My grandfather was one of the first in his communities to witness the atrocities personally. He told my grandmother that he had seen Jewish people being forced to dig their own graves and then being forced to shoot each other. Long before those stories were officially known.

He was later arrested for speaking out about this in Switzerland (he was released because not every Nazi was a bad Nazi, Purzel told us, and one of the nice ones stood up for my grandfather saying "Mr. Bolanz would never say such things" and released him).

So, telling the mayor of your town (among other officials) to go pound sand was very dangerous and could have caused grave consequences to come down on the family.

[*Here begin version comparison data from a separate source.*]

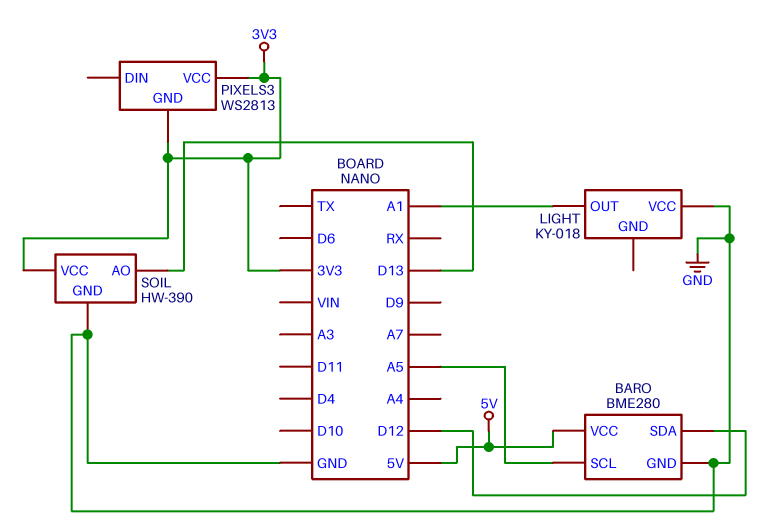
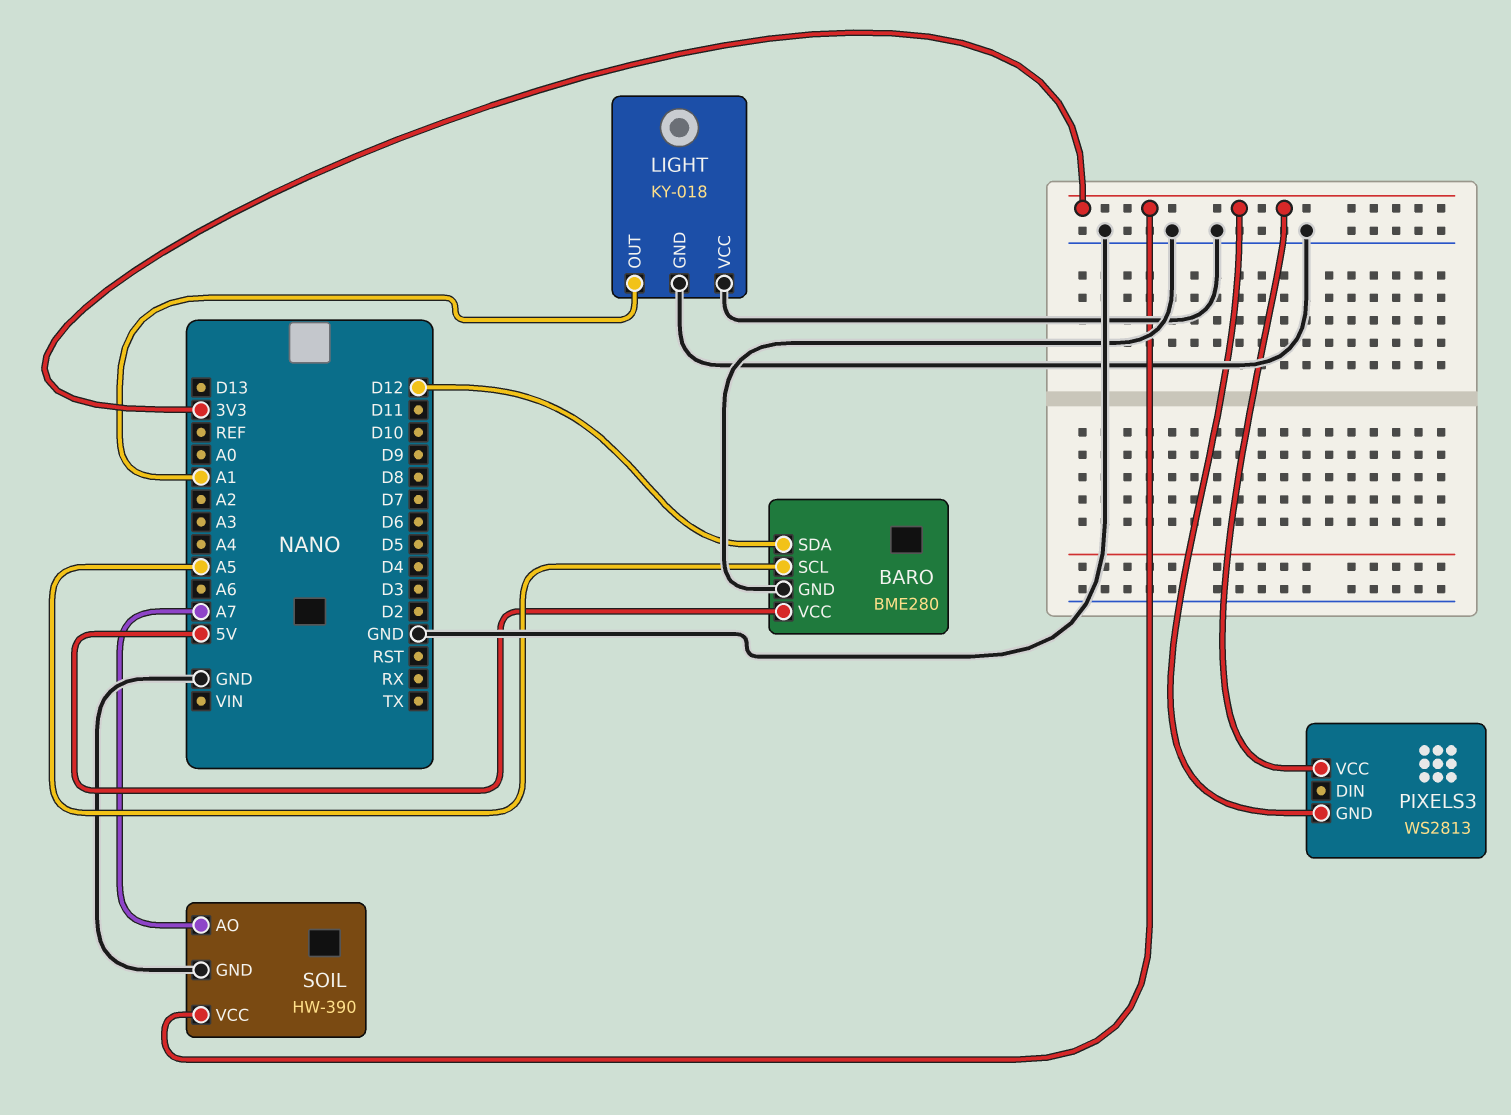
LIGHT pin GND: none -> GND
SOIL pin AO: D13 -> A7

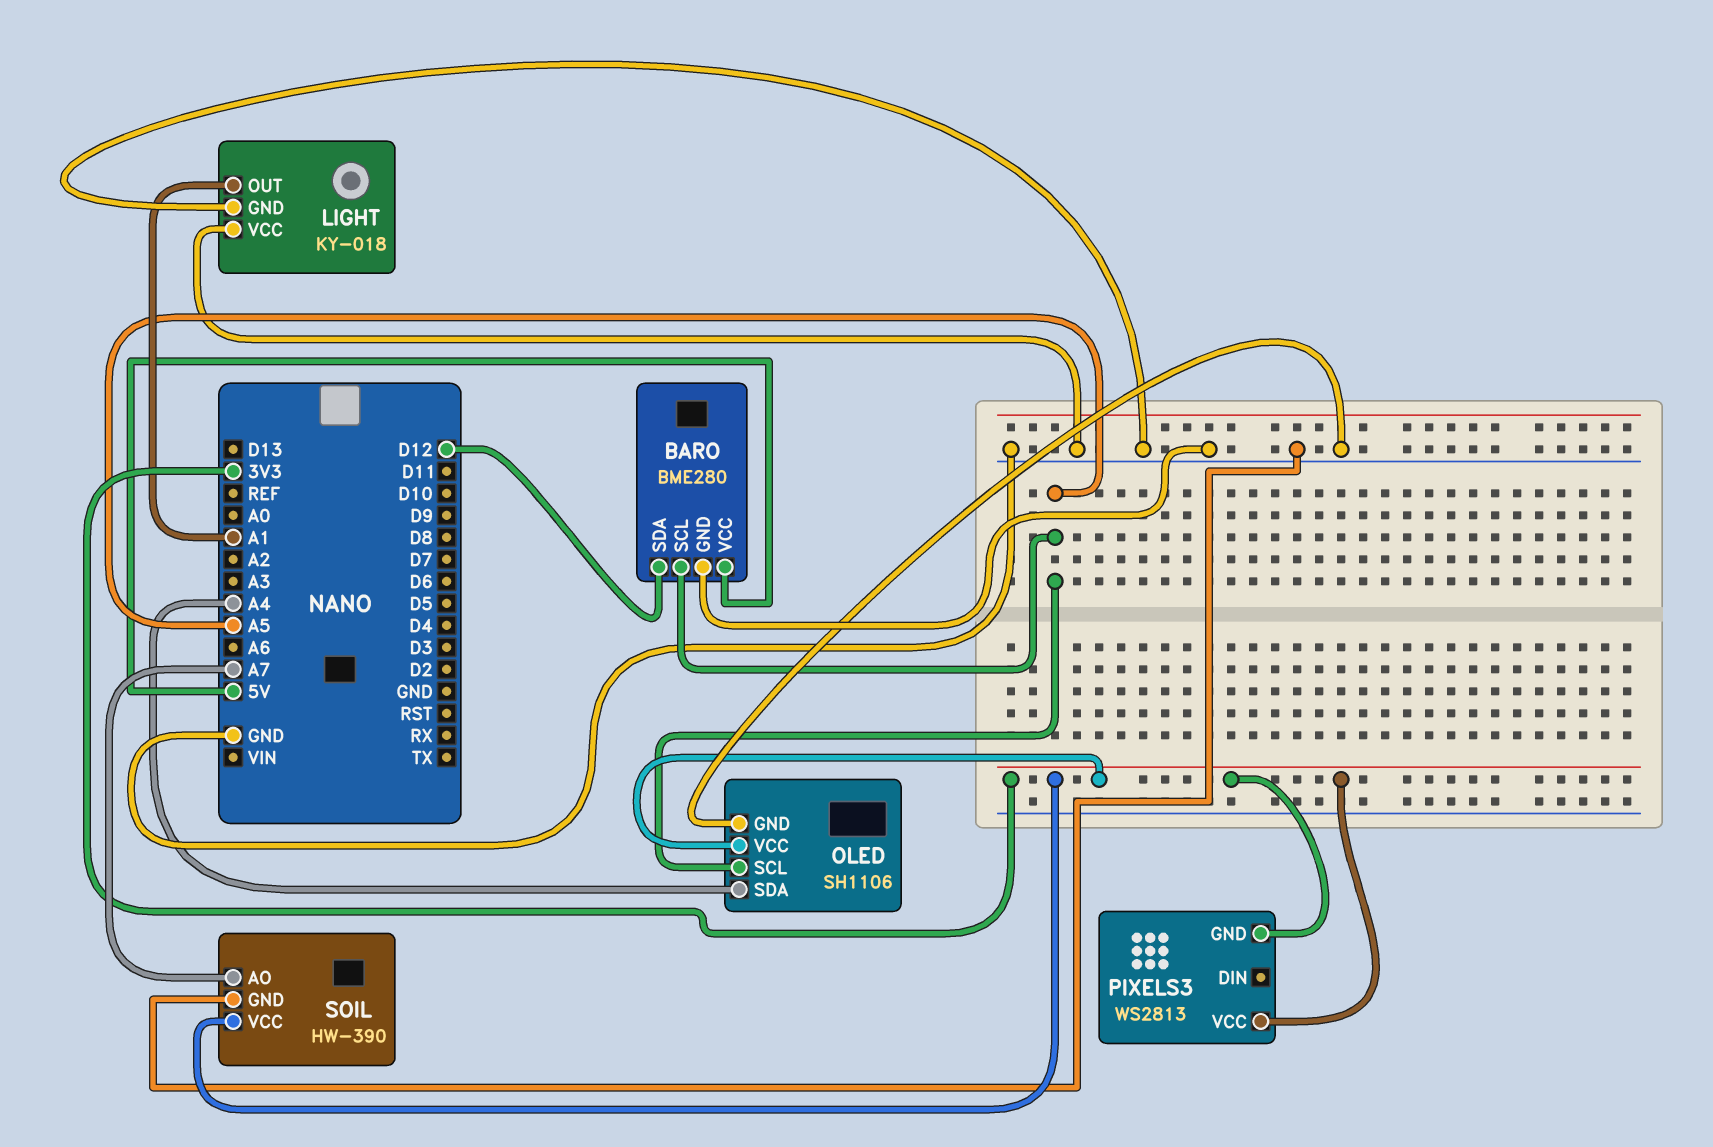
OLED: none -> SH1106
OLED pin GND: none -> GND
OLED pin SCL: none -> A5
OLED pin SDA: none -> A4
OLED pin VCC: none -> 3V3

Her decision caused a split in the family and in the community that never was healed. Some family members never forgave her for putting them in danger. Community friends never talked with her again after that.

Last night we talked with Purzel about how that experience had changed her outlook (she and my mom were only a few years old during the war, but what happened then has caused deep beliefs in both of them, which today get passed along to the next generations as stories). She is very anti-military. She told when she visited Israel that she wouldn't even go into a military elevator, which astonished her hosts. She also has very little national pride.

She said my grandfather would never speak with her about the war because she said he had been heartbroken. He saw his country do horrible things.

Purzel didn't know I was going to blog these stories. We were just talking as a family. She wanted to make sure we never forgot and was pleading with us to fight against misuse of power, particularly military power, and particularly against minorities.

She can't understand why these kinds of human atrocities still go on even to this day.

Me neither, Purzel, me neither.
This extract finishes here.